Took our 709 Slim to the range today. I cleaned and oiled her beforehand. We put the mag in and the Trigger you have to pull back and then pull even harder and you still don't know when it goes bang,kind of does it on it's own. My wife has a blister from shooting. After it goes bang the Mag falls out. You have to push the Mag back in. Made sure I wasn't hitting the release(made sure of this) and it happenned to my wife too. Also experienced alot of FTE. Really a bad experience. Struggled but got through 100 rounds. Had my Kimber 1911 3" too and it went Bang everytime. Does anyone have any answers on this? We are going to take it back to the gunstore in the morning and see what he says. Very disapointed at this time. Thanks for your replies. Jerry


----------



## Josser (Dec 28, 2009)

Gun traded!! Store gave us a full refund. Wanted to like this Taurus 709 but just cannot trust one of these with my life.


----------



## twomode (Jun 7, 2009)

Jerry, that just plain sucks. Attaboy to the lgs for backing up their products. I'm fortunate to have a similar shop I buy almost exclusively from for just that reason. Over the course of the last couple threads we've posted on it seems that Taurus just isn't getting the job done on some of their newer offerings. I haven't had one issue with my 709 and now I'm starting to feel like one of the lucky ones. What did you end up trading for?


----------



## Josser (Dec 28, 2009)

Thanks Twomode,
Traded for a Bersa Thunder .380 . Going to try it out Tomorrow. Wanted a 9mm but they only had the .380. I did find some bullets reasonable on line when I need to order them. Hopefully better luck. Also the LGS gave us another 30 days to try the Bersa out. Pretty neat little gun, has a decocking lever which is different. We unfortunately got a bad 709 but after what happenned I didn't want to try another one as my wife couldn't trust carrying it. Could just imagine the BG coming at her and she goes to shoot,nothing happens and the Mag drops. Then Bang when it wants to.. not funny then but kind of reminds me of Barney Fife on Andy Griffith. Jerry


----------



## twomode (Jun 7, 2009)

Got your pm but since you posted it out here thought I'd comment here. The only thing my wife found shooting our P3AT is the difference between that and her G19. Since the .380 is so small it's got some recoil. I call it "snappy". Not big recoil but since it's small it can't absorb as much as a larger gun. Just a heads up. She'll get used to it. 

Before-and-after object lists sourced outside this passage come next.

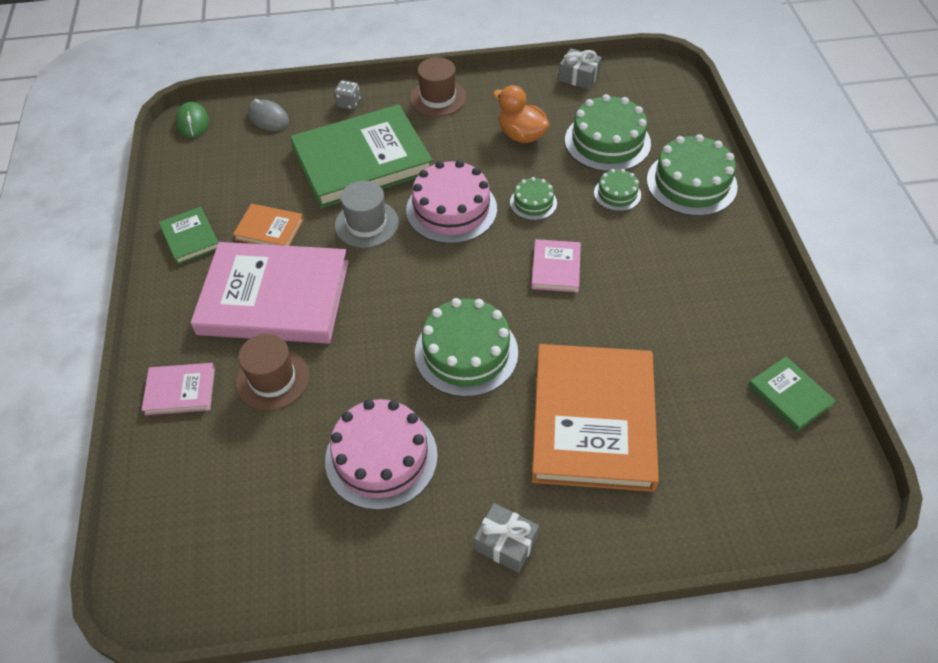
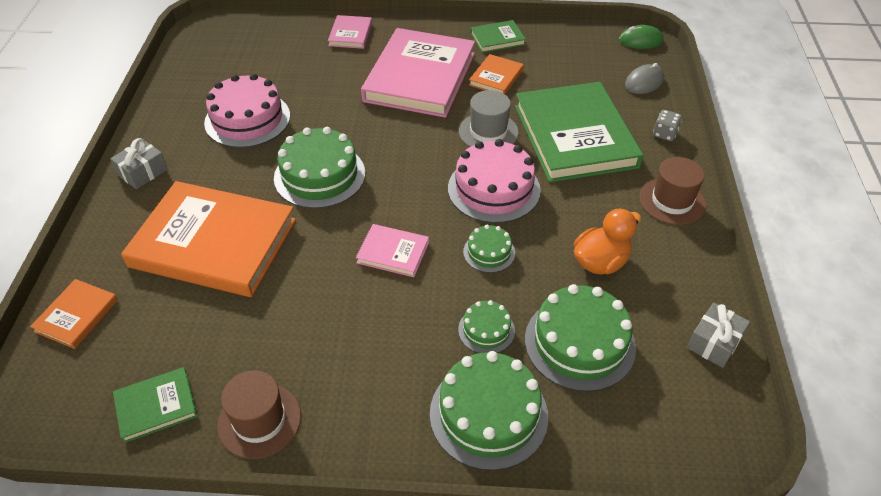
camera: 100 degrees right, 5 degrees down
(272, 379) = (341, 73): brown hat -> brown hat (259, 420)
(732, 511) = (77, 315): none -> orange book

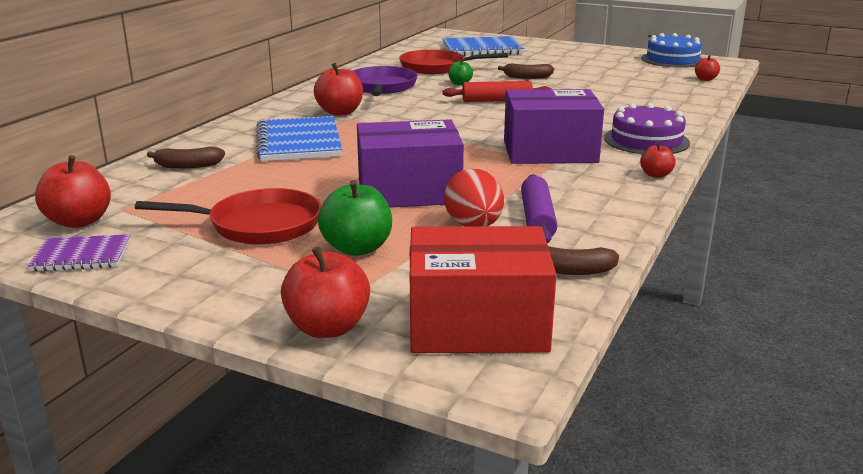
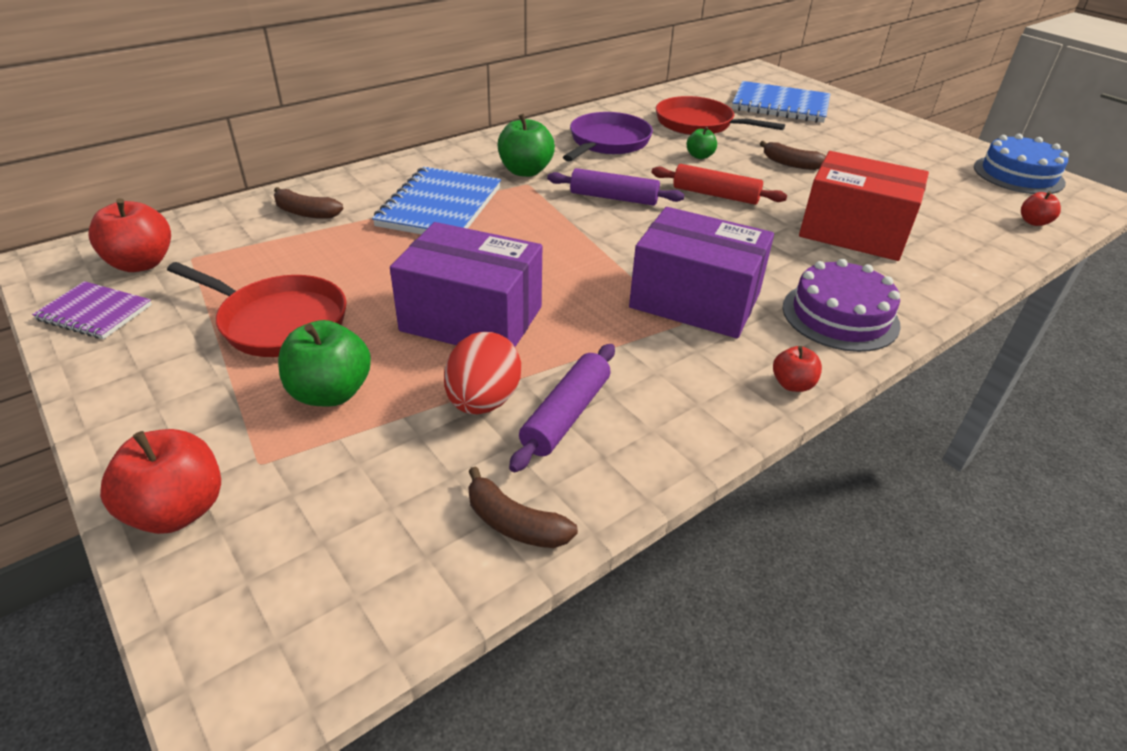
camera: 25 degrees right, 15 degrees up
(340, 112) = (525, 171): red apple -> green apple
(427, 114) = (613, 198): none -> purple rolling pin
(477, 325) = (321, 575): red box -> red box (853, 232)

Our last trip to our indoor range I was surprised at how much better I shot my 40. Might have been due to shooting the .380 and the 709 first. Have a ball and let me (us) know how it is.


----------



## Josser (Dec 28, 2009)

The Bersa weighs 20 oz unloaded(about like the 709 amd the P3AT weighs less than 12 ozs loaded. I would think the Bersa would have less recoil. I shoot a .45 Kimber Ultra. Big difference to me from the little guns. Hope this Bersa works out. Will let you know. Jerry


----------